Drastic funding cuts force one in three organizations to halt programs to combat violence against women

New York: Europe and the Arabs
UN Women reported that significant cuts in government aid are putting more women and girls at risk and dismantling "organizations essential to ending violence" against them.
According to a new report by UN Women, more than a third of the 428 women's rights and civil society organizations surveyed globally have suspended or halted programs to end violence against women and girls, while more than 40% have reduced or closed life-saving services, such as shelters, legal aid, psychosocial support, and healthcare, due to direct funding gaps.
In addition, 78% of the organizations surveyed reported reduced access to essential services for survivors, while 59% observed "an increase in impunity and the normalization of violence."

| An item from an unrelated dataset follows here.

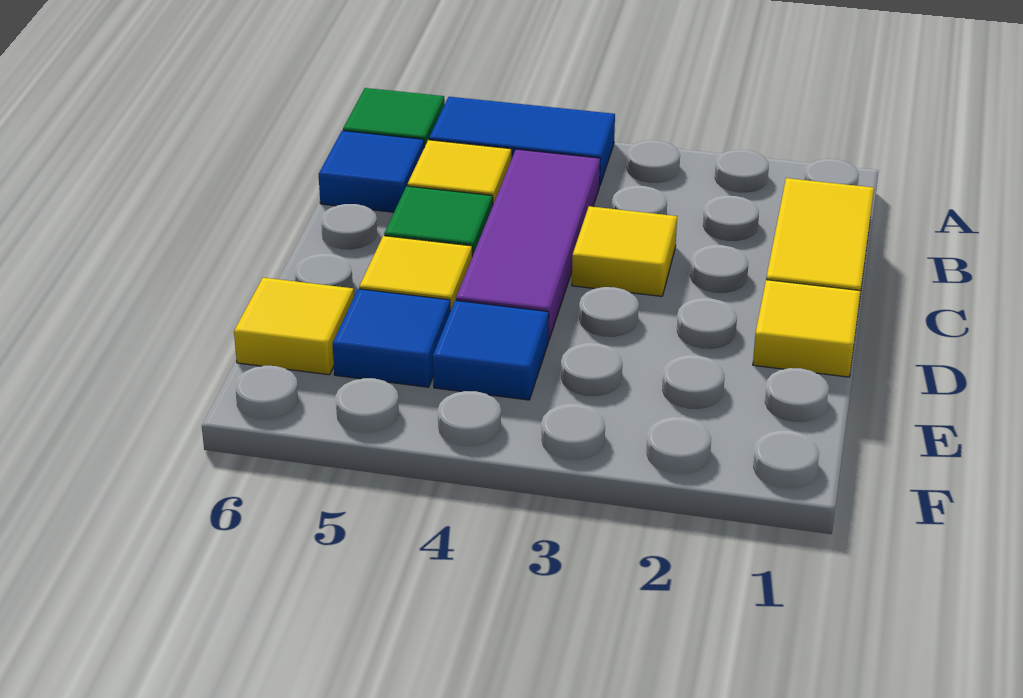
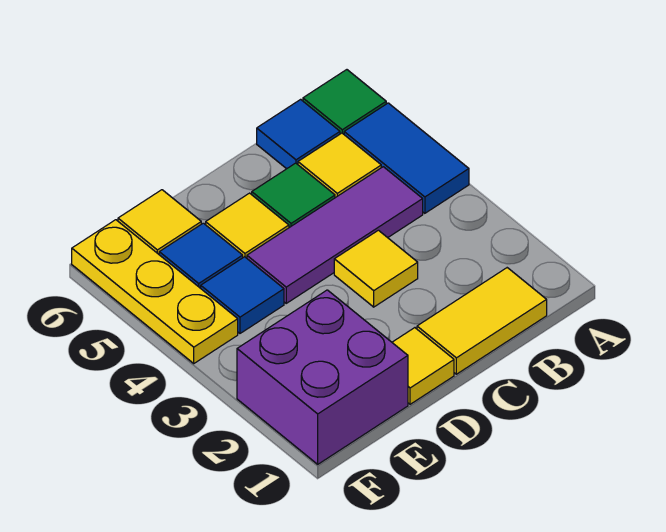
none -> purple brick E1:F2 level 1
none -> yellow plate F4:F6 level 1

Kaliopi Mengiru, Head of the Ending Violence Against Women and Girls Unit at UN Women, called on governments to increase and make their funding more flexible. She added: "Women's rights organizations are the backbone of progress on violence against women, yet they are being pushed to the brink. We cannot allow funding cuts to erase decades of hard-won gains." According to the UN's daily news bulletin, it added, "Violence against women and girls remains one of the most widespread human rights violations worldwide. An estimated 736 million women—nearly one in three—have experienced physical or sexual violence, often at the hands of an intimate partner.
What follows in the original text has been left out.